Every morning, no matter how hard it might be snowing, if it’s pouring rain or sweltering or if it’s a perfect, equanimous day, I settle in by my office window looking out at a slice of sea, and on my circular needles, or with cheap German fountain pens, I shape loops and links. Whether with wool or with a narrative thread, I can weave a whole idea. Knitting, like writing, is a handcraft.
Material & instructions
Yarn: sport weight or DK
Quantity: 600–800 m
Needles: US 7
Approximate measurements after blocking: 41 cm x 152 cm
Do you like winter? I’m over it as soon as Christmas is done. I’m cold, just waiting for the coming of spring like it’s the Messiah. Back when I was learning to count on my fingers, I could spend hours building a whole settlement of snow forts, blissful in the freezing cold with my shovel, in a balaclava, mittens and snow pants, but my love affair with winter has unravelled over time. The cold has teeth, frigid gales rattle wooden houses, it gets dark at three o’clock in the afternoon, and the power is always going out. The damp seeps deep into the body, and the snow, which can pile up to six feet high in the Gaspé, where I live, melts into boots and soaks through socks. Winter is beautiful, but when the low sky vanishes into the snowy fields, that’s too much white for me. The cold makes me curl into myself.

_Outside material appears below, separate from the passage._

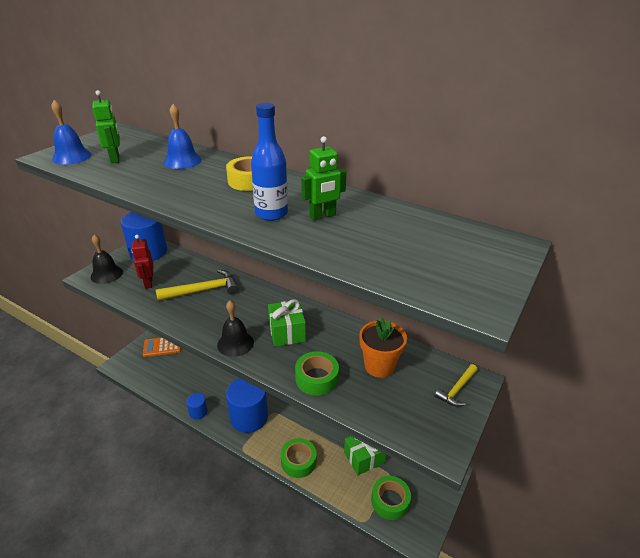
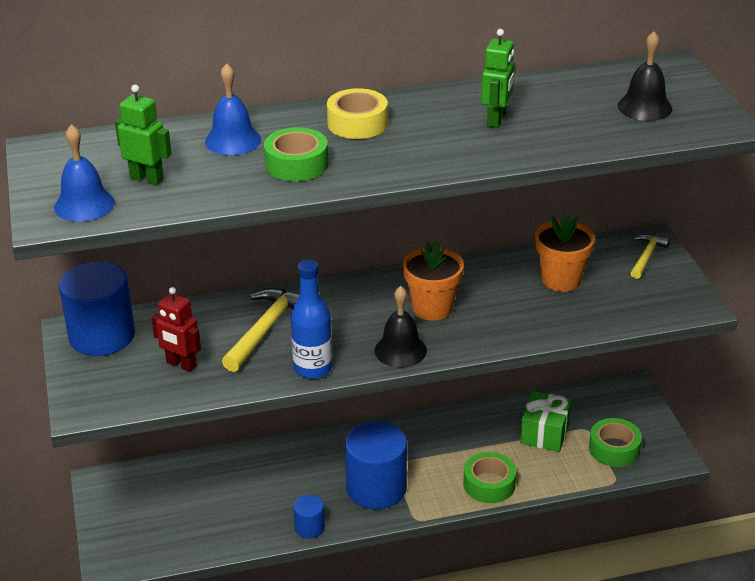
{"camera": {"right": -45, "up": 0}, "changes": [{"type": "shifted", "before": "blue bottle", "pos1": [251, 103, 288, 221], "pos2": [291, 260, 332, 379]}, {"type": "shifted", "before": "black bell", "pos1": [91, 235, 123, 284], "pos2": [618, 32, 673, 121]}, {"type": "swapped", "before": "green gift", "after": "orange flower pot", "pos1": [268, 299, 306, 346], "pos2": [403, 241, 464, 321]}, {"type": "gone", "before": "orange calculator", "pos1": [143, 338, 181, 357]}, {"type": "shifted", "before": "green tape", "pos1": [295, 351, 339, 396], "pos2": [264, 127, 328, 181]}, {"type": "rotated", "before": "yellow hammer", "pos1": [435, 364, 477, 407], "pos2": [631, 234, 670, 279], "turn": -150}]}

I spent my first winter in the Gaspésie huddled by a Scandinavian wood stove. We were stingy with the firewood, trying to conserve what little we’d been able to forage in the area. We’d bought the place for a song—this house on the side of a hill, built in 1850, in a village where the baie des Chaleurs folds into the Gulf of Saint Lawrence. It’s a beautiful historic house, rundown, poorly insulated, drafty and facing the wind. Like most falling-down buildings of a certain vintage, it has a name, too, which elevates it to the rank of wise old man.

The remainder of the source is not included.